So, the trail I was looking for yesterday was Buller Pass. When I missed it, I looked for Karst trail. Then as I said, I just ended up wandering paths for hours. So be it. Today is a new day, and I now knew where to find the Buller Pass Trail
Holy Popcorn Batman! How could I have failed to mention yesterday? The Kananaskis Trail south out of Canmore is in some serious rough shape. It was hard not to go sideways. I had to go slow, but even then it felt like I was driving through a popcorn maker. Pupupupupupuputttt. Any longer and I would have been a fluffy snack! Fortunately the gravel road got better after awhile.
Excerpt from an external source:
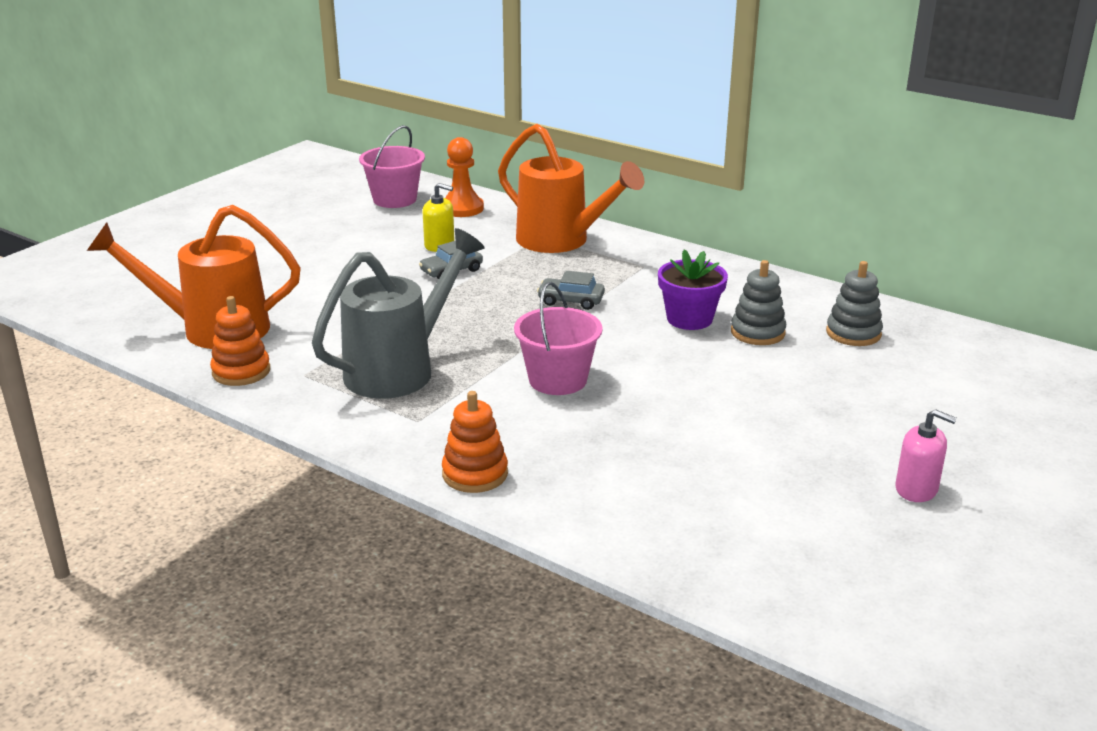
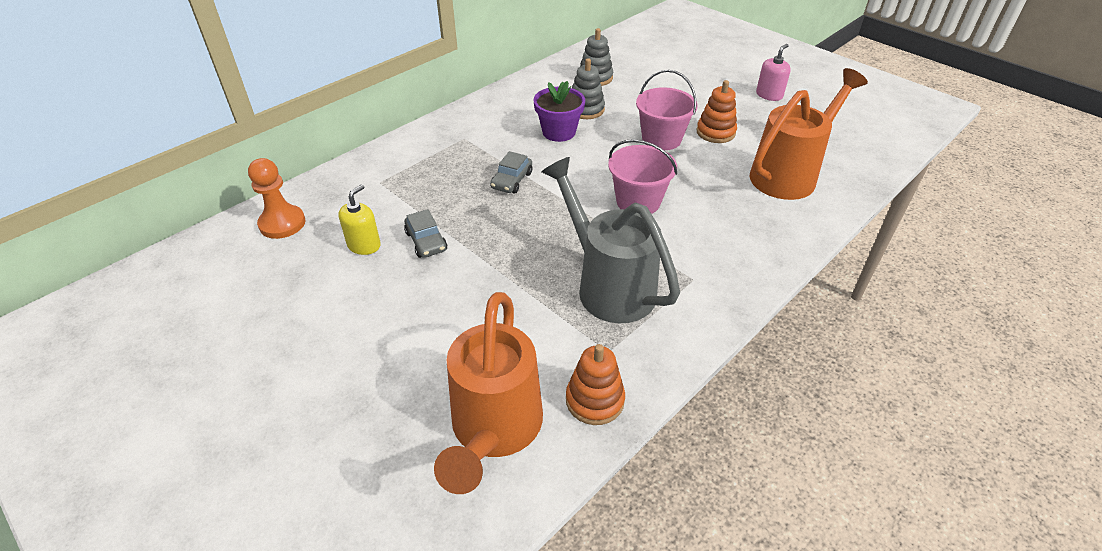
camera: 80 degrees left, 15 degrees up
(394, 199) = (222, 271): pink bucket -> pink bucket (661, 139)
(475, 474) = (767, 254): orange stacking toy -> orange stacking toy (715, 132)
(561, 241) = (395, 172): orange watering can -> orange watering can (789, 175)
Good thing, since The trails I selected are 35 km of mostly gravel road away.
So I'm going to laze out and steal info from the brochure. Buller Pass is categorized as a Strenuous Day Hike, perfect for a guy with a knee injury. (Need I point out, only the info is stolen, all commentary is the genuine article) The elevation gain is 670m. Much of which I achieved. I had to bail on the last bit despite a valiant effort. the brochure informs you that the last Km, "switchbacks up an extremely steep, rocky slope." I know pretty bold taking a direct quote. If the publishers catch me, I will gladly adjust my content according to all requests wrapped around Golden coins. Coins forfeit if letter fails to incorporate polite terminology like please and thank you.
Oh yeah, the braced bit
Gotta tell you. Wish I bought one a Long time ago. So to all of you who's advice I just shrugged off. You were Right...and I was wrong.
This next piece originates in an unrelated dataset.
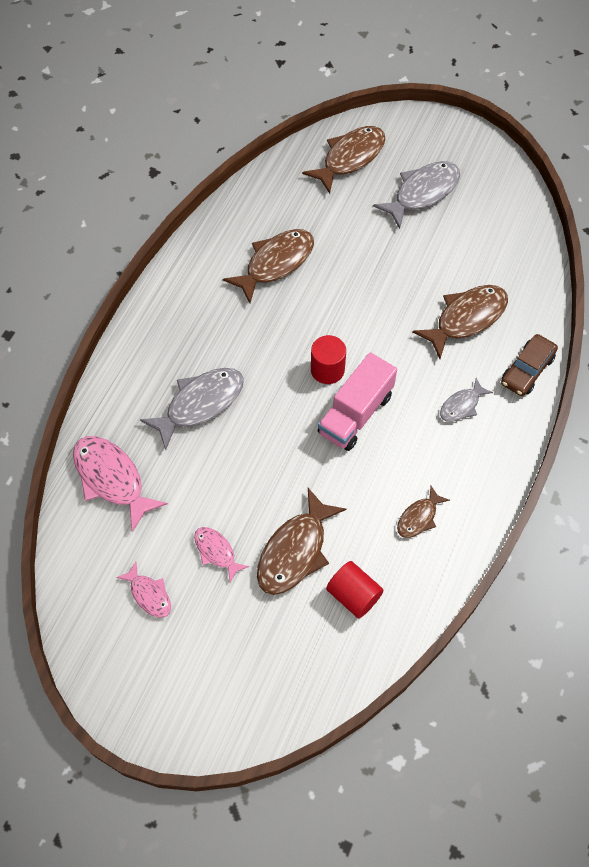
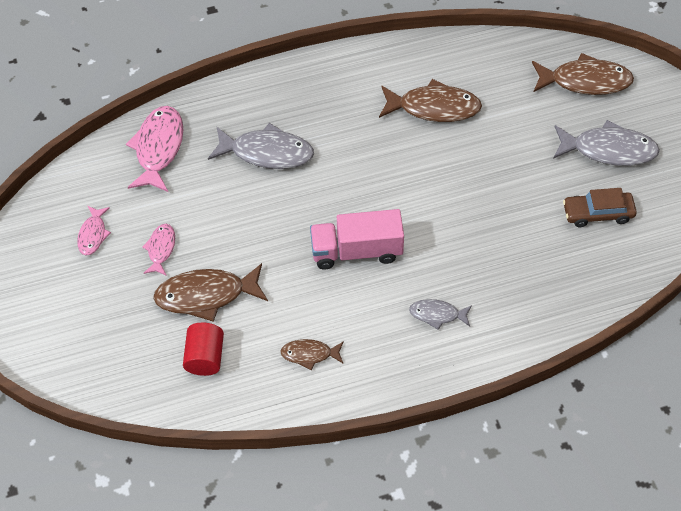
camera: 50 degrees right, 5 degrees down
(327, 370) = (376, 206): red cylinder -> none
(466, 319) = (521, 262): brown fish -> none
(527, 370) = (519, 337): brown car -> brown car (597, 213)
The hike was beautiful. I actually took pictures, so I'm gonna skip the whole description of what stuff looked like. Good news for those of you who've Never seen trees, Mountains, sky, dirt..etc. So anybody left? Good news for you. A little on the experience you ask? Very well. Hiking Solo is a little intimidating for me. I know you are supposed to make noise because it is Bear country after all. Plus, if you do stumble upon aggressive wildlife on your own, No outrun your companion advantage. Point goes to you fish who swim in schools.
I began singing up the trail
What was I talking about? Oh yeah the animals. So on the way down, I was becoming increasingly aware that I could not count on other hiking parties to scare off the beasts for me. Plus, it turns out the descent goes somewhat quicker, so the possibility of sneaking up is ever increased. Despite a drying throat, (why I am so scared to have leftover water?) I was especially vigilant in my noise making. The little bridge to the highway could not have looked more beautiful. I headed straight across to my truck where I had plenty of sun warmed water waiting. Delicious!
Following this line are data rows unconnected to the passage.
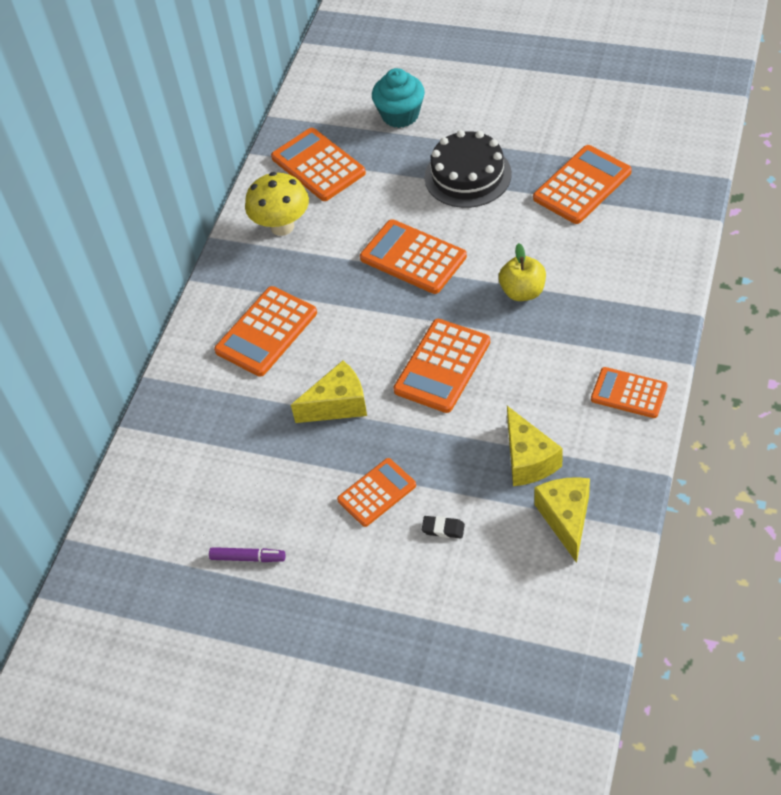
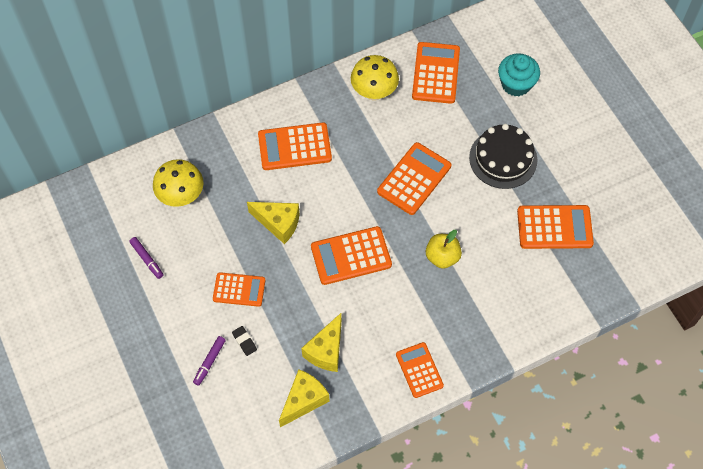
camera: 40 degrees right, 10 degrees up
(209, 473) = (181, 196): none -> yellow mushroom
(413, 258) = (414, 179): orange calculator -> orange calculator turned 45 degrees clockwise
(434, 579) = (210, 362): none -> purple marker

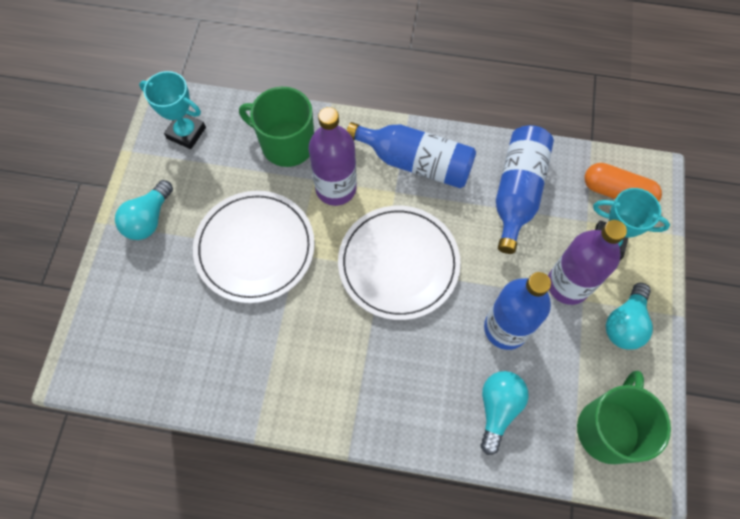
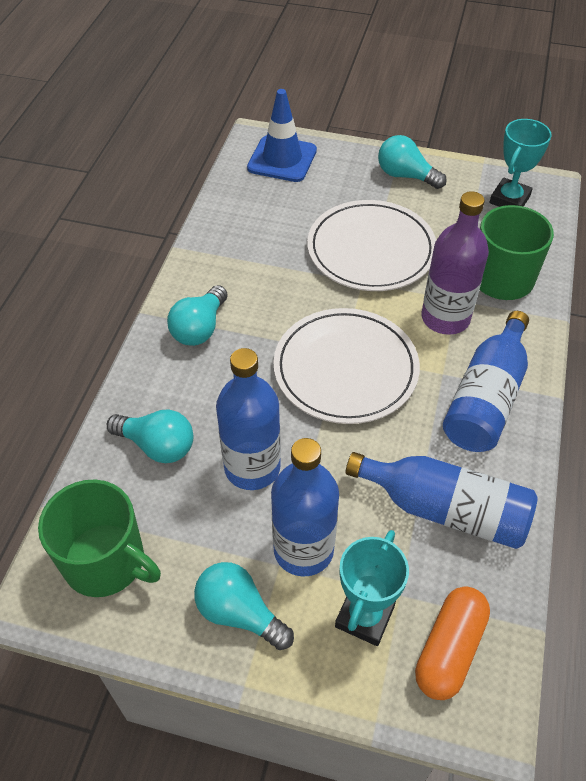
camera: 95 degrees right, 15 degrees down
(115, 341) = (282, 159): none -> blue traffic cone
(364, 393) = (200, 328): none -> turquoise light bulb
(568, 284) = (303, 550): purple bottle -> blue bottle

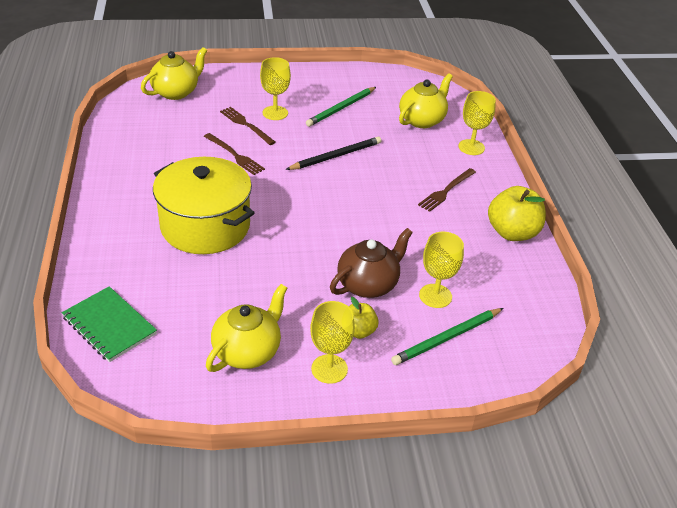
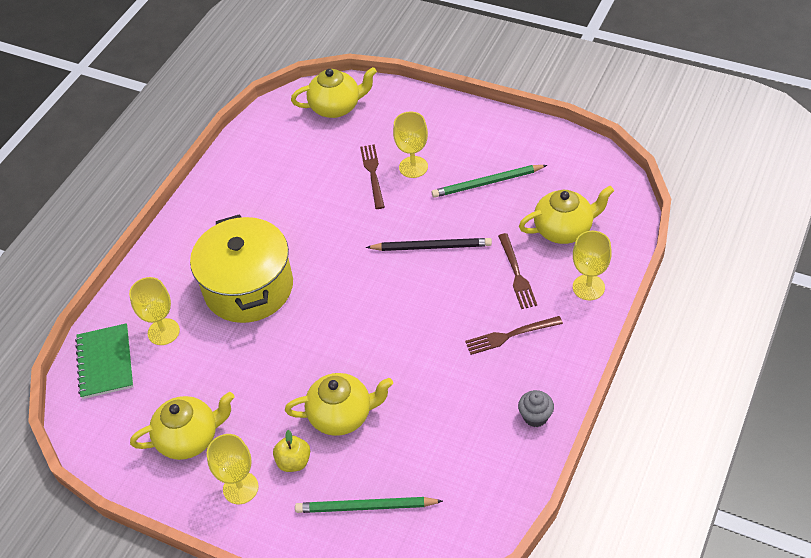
camera: 40 degrees right, 10 degrees up
(235, 155) = (334, 210): brown fork -> brown fork (516, 274)
(368, 284) = (342, 415): brown teapot -> yellow teapot
(435, 296) = (393, 456): yellow goblet -> yellow goblet (163, 332)
(512, 233) = (535, 417): yellow apple -> grey cupcake

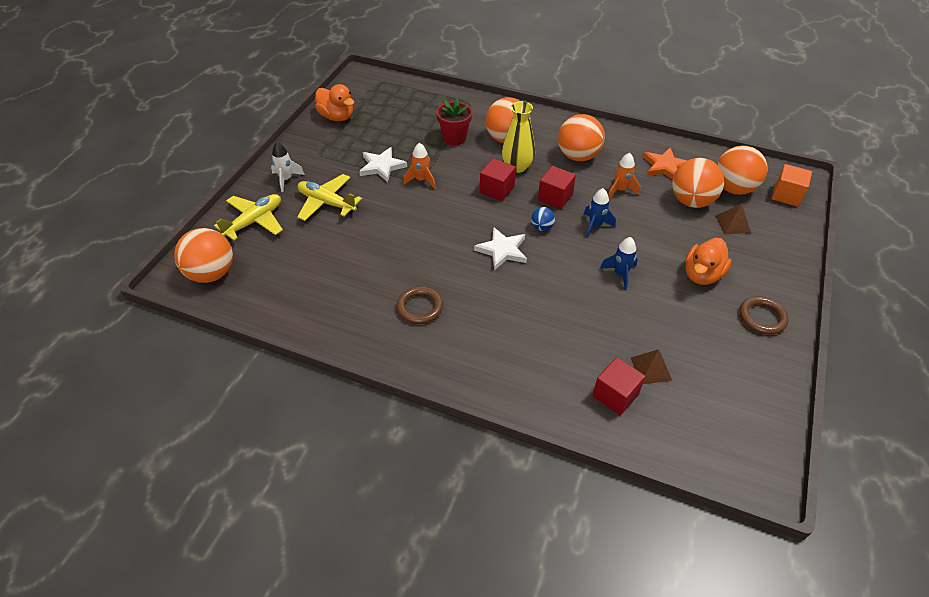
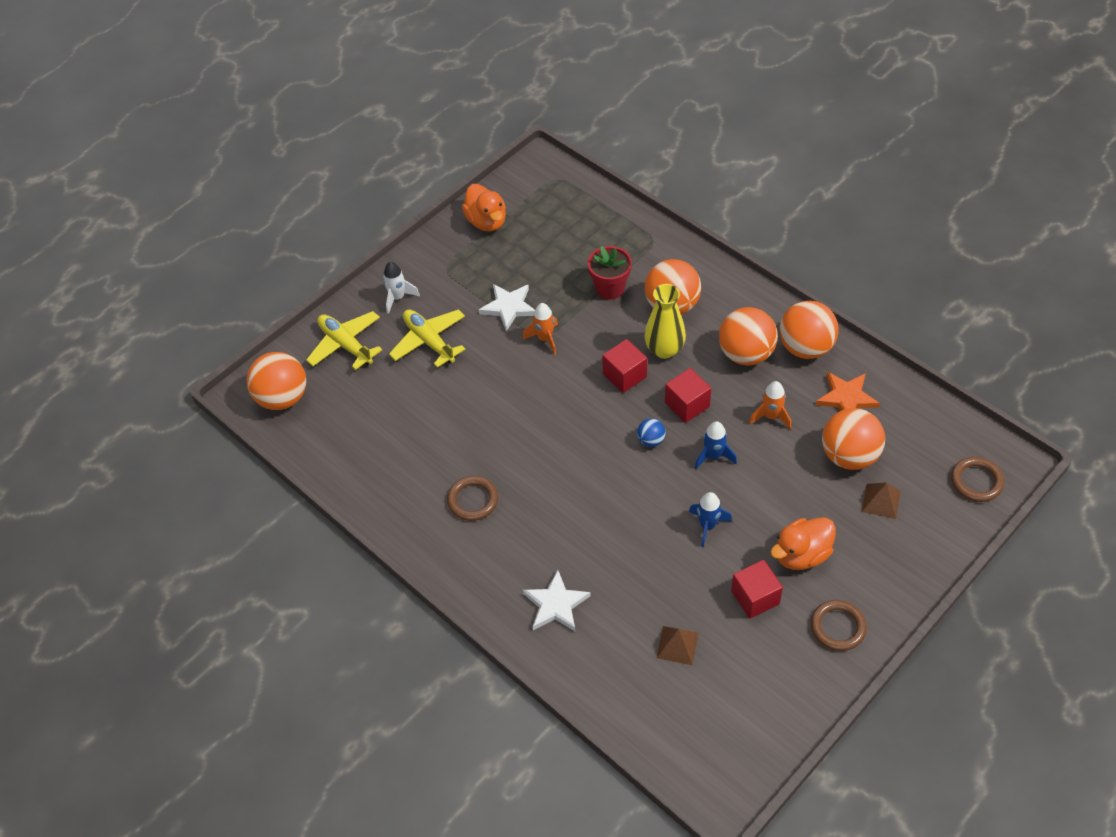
camera: 25 degrees right, 5 degrees up
(254, 221) = (346, 345): yellow plane -> yellow plane turned 105 degrees counterclockwise
(502, 250) = (592, 457): white star -> white star (556, 604)
(615, 395) = (623, 661): red cube -> red cube (755, 597)
(733, 188) = (914, 453): orange ball -> orange ball (805, 347)
(786, 195) = (976, 481): orange cube -> brown ring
Ok one more thing, the valley near the top was beautiful. I don't know if that will come out in pictures, but it felt so separated from the rest of the world. Especially since I had it to myself. Well, almost to myself. On the lower greener part below the snow line, there was a smattering of mountain varmints chirping away at me. I'm pretty sure it was their most threatening chirp too, but ventured on, undaunted, much to their furry little chagrin.